It is far from unusual nowadays to hear someone say ‘I can’t eat wheat’ or ‘I have problems if I eat dairy’, or one of a myriad other foodstuffs. Both food intolerance and food allergies are on the increase, and can have a major impact on your quality of life should you be unfortunate enough to suffer from them.
First, let’s get the semantics out of the way. Allergy produces an almost immediate response and can be life-threatening – airways swell, tissues swell, blood pressure drops and the person goes into what is called anaphylactic shock. Some of the more common trigger foods for this are nuts and seafood.
The severity of this response is due to an immune system malfunction which causes the body to produce antibodies against a certain type of food. Whenever this food is eaten, it immediately triggers a reaction. The more exposure to the allergen there is, the more severe the reaction becomes. So initially, eating a peanut may cause a low level reaction, but each subsequent time the reaction becomes more severe until it is life threatening without medical intervention. The only response to this is to completely avoid the trigger food.
Food intolerance produces much more low level symptoms, although they can severely impact on quality of life. Health problems can range from catarrh, sinus problems, digestive upset, rash or skin problems, fatigue and hives to hyperactivity, migraines, eczema, asthma and even joint pain. It is usually a delayed reaction, which means it is difficult to pinpoint to any one food easily.
As symptoms are often minor and wide ranging, and despite a battery of tests the doctor doesn’t find any physical disorder to explain them, the problem is often labeled psychosomatic.
Intolerance usually comes about in response to a number of factors including a weakened body system generally, due to poor nutritional status or ill health, or over-exposure to a foodstuff to chemical toxins in our environment. It is almost always commonly eaten foods which are the cause of the problem – the most common being wheat and milk in the West, although almost any food can produce intolerance.
The general pattern of food intolerance often begins with a problem with some commonly eaten food. As things progress, new sensitivities and new symptoms appear, to less commonly eaten foods.

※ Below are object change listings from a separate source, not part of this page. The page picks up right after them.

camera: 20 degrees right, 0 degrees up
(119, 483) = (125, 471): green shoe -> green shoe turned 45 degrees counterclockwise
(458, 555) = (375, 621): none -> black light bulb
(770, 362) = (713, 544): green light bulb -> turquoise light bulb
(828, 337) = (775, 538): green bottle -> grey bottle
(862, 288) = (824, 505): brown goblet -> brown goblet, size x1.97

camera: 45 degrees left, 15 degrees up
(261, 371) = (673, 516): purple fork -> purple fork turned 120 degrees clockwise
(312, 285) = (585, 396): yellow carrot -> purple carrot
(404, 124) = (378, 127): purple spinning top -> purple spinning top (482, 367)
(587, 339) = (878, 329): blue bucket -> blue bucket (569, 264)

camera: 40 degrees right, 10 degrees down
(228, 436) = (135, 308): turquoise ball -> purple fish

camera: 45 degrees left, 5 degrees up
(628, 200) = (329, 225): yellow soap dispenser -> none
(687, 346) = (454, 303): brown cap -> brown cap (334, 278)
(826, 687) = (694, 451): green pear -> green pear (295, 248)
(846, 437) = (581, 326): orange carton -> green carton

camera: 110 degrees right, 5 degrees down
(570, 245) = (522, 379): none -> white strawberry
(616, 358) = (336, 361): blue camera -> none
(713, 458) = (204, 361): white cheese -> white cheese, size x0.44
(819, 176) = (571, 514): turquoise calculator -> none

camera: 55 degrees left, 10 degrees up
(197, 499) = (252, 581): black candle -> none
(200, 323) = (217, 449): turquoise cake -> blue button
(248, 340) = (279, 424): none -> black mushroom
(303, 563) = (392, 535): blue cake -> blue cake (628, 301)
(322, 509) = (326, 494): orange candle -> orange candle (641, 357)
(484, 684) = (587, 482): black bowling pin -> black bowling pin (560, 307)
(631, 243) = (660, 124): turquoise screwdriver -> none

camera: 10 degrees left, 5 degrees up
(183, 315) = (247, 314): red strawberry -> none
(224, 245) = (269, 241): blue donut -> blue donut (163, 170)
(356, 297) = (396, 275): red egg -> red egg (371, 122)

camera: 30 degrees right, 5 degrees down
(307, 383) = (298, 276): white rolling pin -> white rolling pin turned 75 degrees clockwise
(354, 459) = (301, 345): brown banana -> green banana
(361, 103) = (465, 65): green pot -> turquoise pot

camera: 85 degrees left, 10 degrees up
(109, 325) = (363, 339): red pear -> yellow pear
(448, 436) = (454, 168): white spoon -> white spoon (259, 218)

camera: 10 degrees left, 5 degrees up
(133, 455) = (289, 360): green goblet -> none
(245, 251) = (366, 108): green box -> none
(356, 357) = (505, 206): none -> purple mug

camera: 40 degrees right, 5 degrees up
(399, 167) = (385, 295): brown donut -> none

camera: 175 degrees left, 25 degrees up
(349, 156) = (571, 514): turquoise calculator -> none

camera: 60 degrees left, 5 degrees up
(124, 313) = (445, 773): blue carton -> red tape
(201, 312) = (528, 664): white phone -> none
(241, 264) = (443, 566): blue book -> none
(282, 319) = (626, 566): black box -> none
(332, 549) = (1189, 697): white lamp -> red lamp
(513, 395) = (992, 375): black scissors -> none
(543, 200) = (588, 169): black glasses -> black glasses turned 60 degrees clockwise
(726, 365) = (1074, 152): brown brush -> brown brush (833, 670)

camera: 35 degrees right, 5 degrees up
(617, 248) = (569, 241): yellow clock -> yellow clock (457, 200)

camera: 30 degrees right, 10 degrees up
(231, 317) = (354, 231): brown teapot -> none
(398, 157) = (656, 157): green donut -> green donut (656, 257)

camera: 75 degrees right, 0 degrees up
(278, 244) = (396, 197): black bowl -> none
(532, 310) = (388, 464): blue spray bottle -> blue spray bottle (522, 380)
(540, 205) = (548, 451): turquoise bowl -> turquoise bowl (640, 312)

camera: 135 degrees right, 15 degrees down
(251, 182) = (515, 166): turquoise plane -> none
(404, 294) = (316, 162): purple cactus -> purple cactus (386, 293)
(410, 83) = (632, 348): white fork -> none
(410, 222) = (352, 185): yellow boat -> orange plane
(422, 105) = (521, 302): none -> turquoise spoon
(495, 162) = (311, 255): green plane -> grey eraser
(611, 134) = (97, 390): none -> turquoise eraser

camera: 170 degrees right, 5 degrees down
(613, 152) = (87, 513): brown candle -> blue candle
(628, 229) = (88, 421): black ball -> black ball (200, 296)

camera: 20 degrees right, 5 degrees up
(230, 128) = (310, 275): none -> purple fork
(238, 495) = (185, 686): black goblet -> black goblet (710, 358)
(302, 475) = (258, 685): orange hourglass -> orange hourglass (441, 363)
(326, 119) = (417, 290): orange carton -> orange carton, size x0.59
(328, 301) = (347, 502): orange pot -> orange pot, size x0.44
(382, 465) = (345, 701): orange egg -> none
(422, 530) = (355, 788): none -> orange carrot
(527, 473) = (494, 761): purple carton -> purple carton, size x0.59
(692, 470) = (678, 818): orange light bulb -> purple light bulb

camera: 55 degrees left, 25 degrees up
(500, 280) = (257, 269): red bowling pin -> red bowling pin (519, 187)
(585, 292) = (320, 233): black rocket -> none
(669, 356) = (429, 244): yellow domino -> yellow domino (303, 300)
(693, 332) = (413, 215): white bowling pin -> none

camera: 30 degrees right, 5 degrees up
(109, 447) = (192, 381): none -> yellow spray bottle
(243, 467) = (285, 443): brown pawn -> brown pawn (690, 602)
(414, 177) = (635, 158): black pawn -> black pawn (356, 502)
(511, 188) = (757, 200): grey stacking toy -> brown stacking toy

If the problem is left unaddressed as many as 20 or 30 foods may become problematic over the years.
At one time the best way of ascertaining an intolerance was by undertaking an elimination diet, where all commonly eaten foods are excluded for a period of time and then gradually re-introduced to see if they provoke a response. This can be time consuming and difficult to maintain.
Nowadays, many people are turning to a form of intolerance testing called electro-dermal testing, which has its roots in the theories of quantum physics. Everything has a defined energetic signal, and by forming a circuit and passing the energetic signals of a range of foodstuffs through the client’s own energy field it is easy to see what, if anything, is going to cause an imbalance. A report is produced, giving immediate results.
If any foods are found to be problematic, by excluding those foods for a few months from the diet, whilst also working to build up the underlying system weaknesses that have contributed to the intolerance, it is often possible to re-introduce the foods to the diet at a later stage. So, unlike food allergy, an intolerance or sensitivity to certain foods need not be a lifetime sentence!
Other factors which might be causing an intolerance reaction can be environmental. We are exposed to a wide range of pollens, chemicals and other xeno-toxins which can all cause problems in sensitive individuals. Indeed, our exposure to chemical toxins nowadays is huge, and it is believed this toxicity underlies many chronic health issues. So if you think your health issues might be down to an intolerance problem, you need to see a professional to check out your diet and nutritional status and ascertain what might be causing problems.